なんてことをちょっと考えてしまったのは、今回カップリングにやけに濃く面白い曲が揃っていたからの急性贅沢病なのである。


初回盤B収録の「キラメキニシス」。堂島くんは正統派ニッポンの歌謡曲のスピリットを継承していく人だなーとしみじみ。LIVEでやったら映えそうな、キッチュでキャッチーなメロディー+CHOKKAKUさんのアレンジになんかもう全身のツボを押さえられているような気持ちよさ。
それは、私がキンキを好きになったのは、彼らの声がまさにこういう歌謡曲を歌うためにあるような声だったのを思い出させてくれる。ストイックなイメージの彼らの声の翳や憂いの中に潜む、大衆性・通俗性と言い換えてもいいエロス。伴奏が生ギター一本であろうとフルオーケストラであろうとズンドコ打ち込みであろうと、こういうニッポンのメロディーに乗せた時のKinKi Kidsの無敵さたるや。ぐいぐいとその世界に引きずり込まれるこの感覚、いやはやもう悶絶です。


通常盤に収録の「No More Tears」。ちょっと懐かしさも漂うエレポップ色全開のサウンドに、少しヴォコーダーがかかっているふたりの声が弾んで音の滴の万華鏡をのぞいているような心地よさ。
そしてこれまた悶絶の「blue new moon」。その歌詞のKinKi Kidsなふたりぽっちの世界観、サビのあざといまでの歌謡曲的キャッチーさ、宇宙までぶっ飛ばされてしまいそうな壮大なスペースファンタジーなアレンジ!その硬質なエレクトリックビートの上を光の粒子のように走る剛さんのハイトーンに脳味噌がシビレてくる。

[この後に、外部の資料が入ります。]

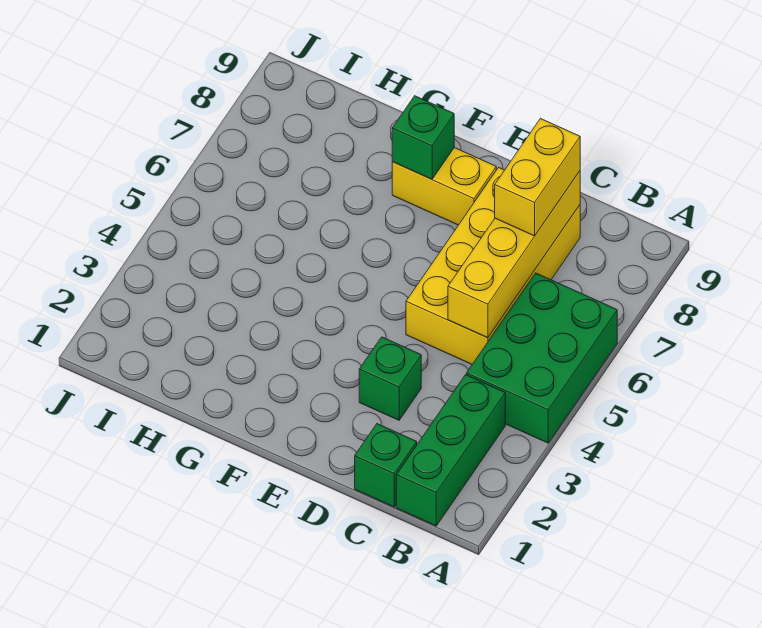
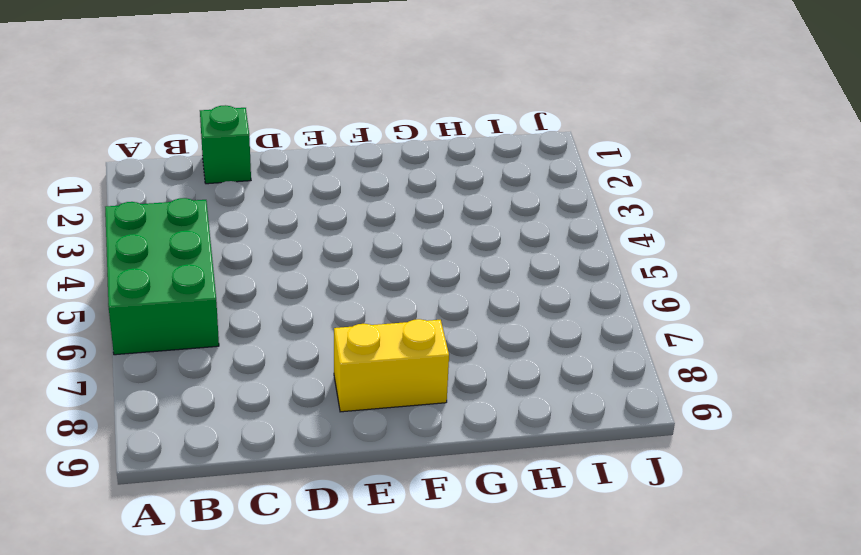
none -> green brick B1:B3 level 1
none -> yellow brick C5:D8 level 1

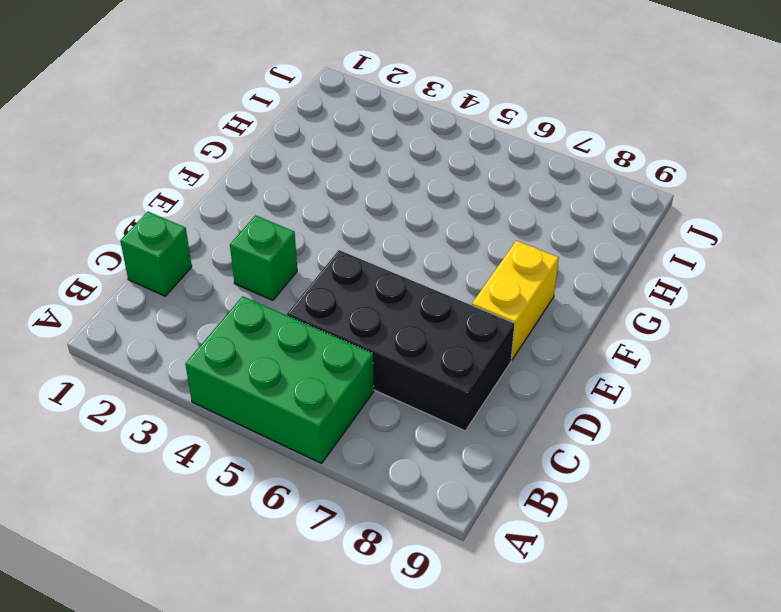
black brick C5:D8 level 1 -> yellow brick C5:D8 level 1
none -> green brick B1:B3 level 1
none -> yellow brick C5:C8 level 2

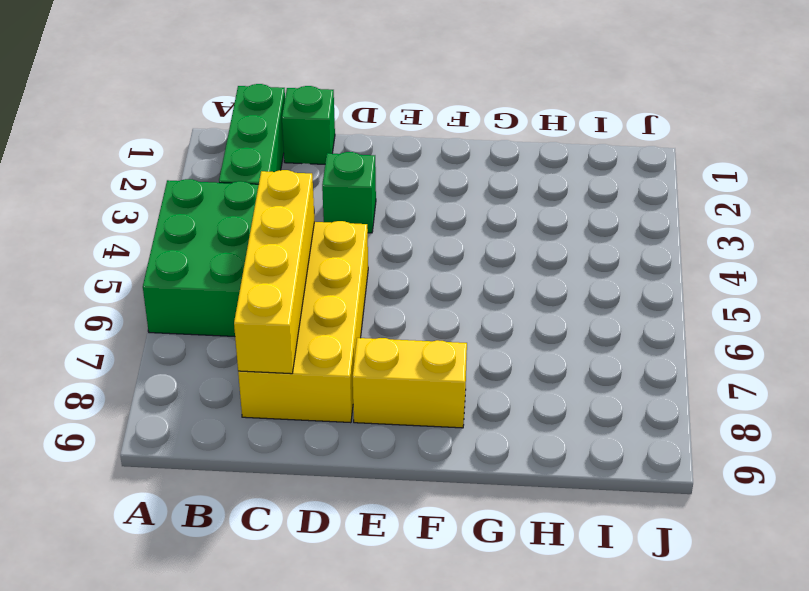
none -> green brick F8 level 2
none -> yellow brick C7:C8 level 3

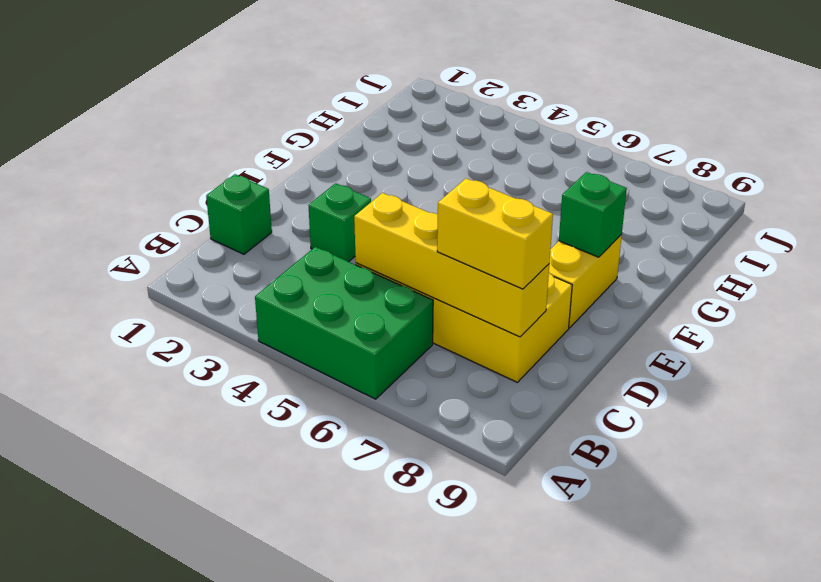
none -> green brick B1:B3 level 1

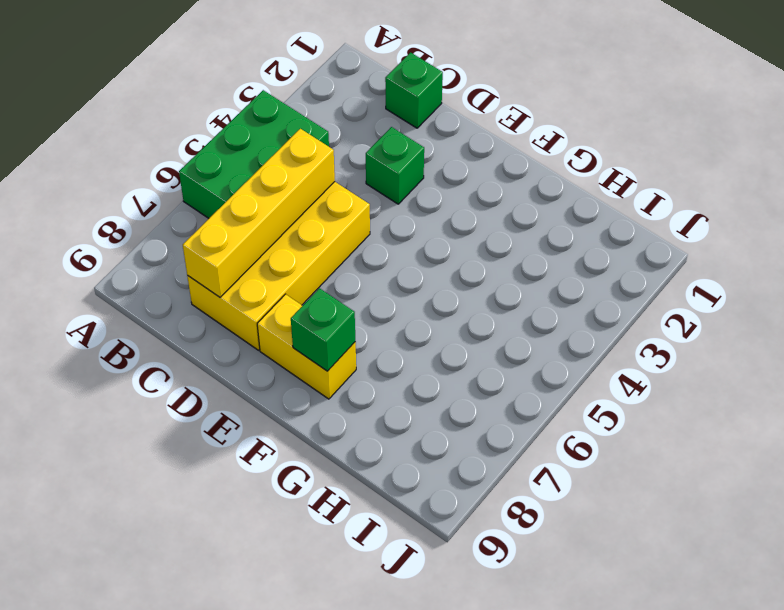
none -> green brick B1:B3 level 1
none -> yellow brick C7:C8 level 3

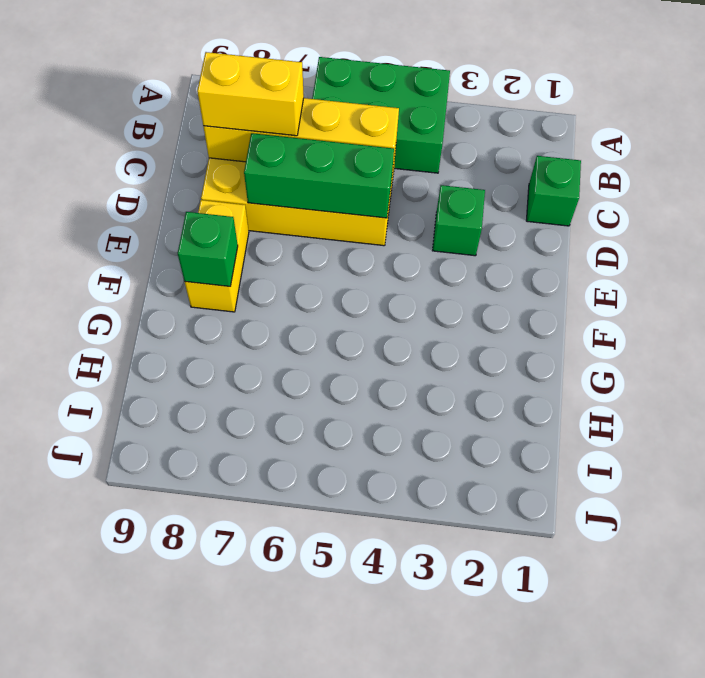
green brick D5:D7 level 2 -> green brick B1:B3 level 1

これまでKinKi Kidsのシングルというと、メインとカップリングが全然違うタイプの曲で、カップリング=地味なスルメ曲というイメージがあったけれど、今回は逆というかんじ。カップリングの方がインパクトが強く、ド派手でキラキラした宇宙的なグルーヴに貫かれている。しかも低音のビートが腰に来るような攻撃的なアレンジであっても、とてつもなく歌謡曲的。これなんだこれこれ。J-POPなんて名前を変えてアメリカンポップスを真似ても、世界じゅうのどこの音とも違う、ユニークなニッポンの音楽。


クレジットを見ると、作家さんやアレンジャーさんにはM albumにも参加している方もいて、アルバムは随分とカラフルで楽しいものになりそうな予感。
ふんわりと柔らかなハートウォーミングでエバーグリーンな世界(笑)も確かにKinKi Kidsには似合うのだけど、そこに留まらず時に大胆に未知の宇宙へ私たちを拉致って欲しい。


ああ、KinKi Kidsからこんな攻めを受けようとは夢にも思わなかった。このテイストでまるっと1枚アルバムが欲しくて死にそうだ。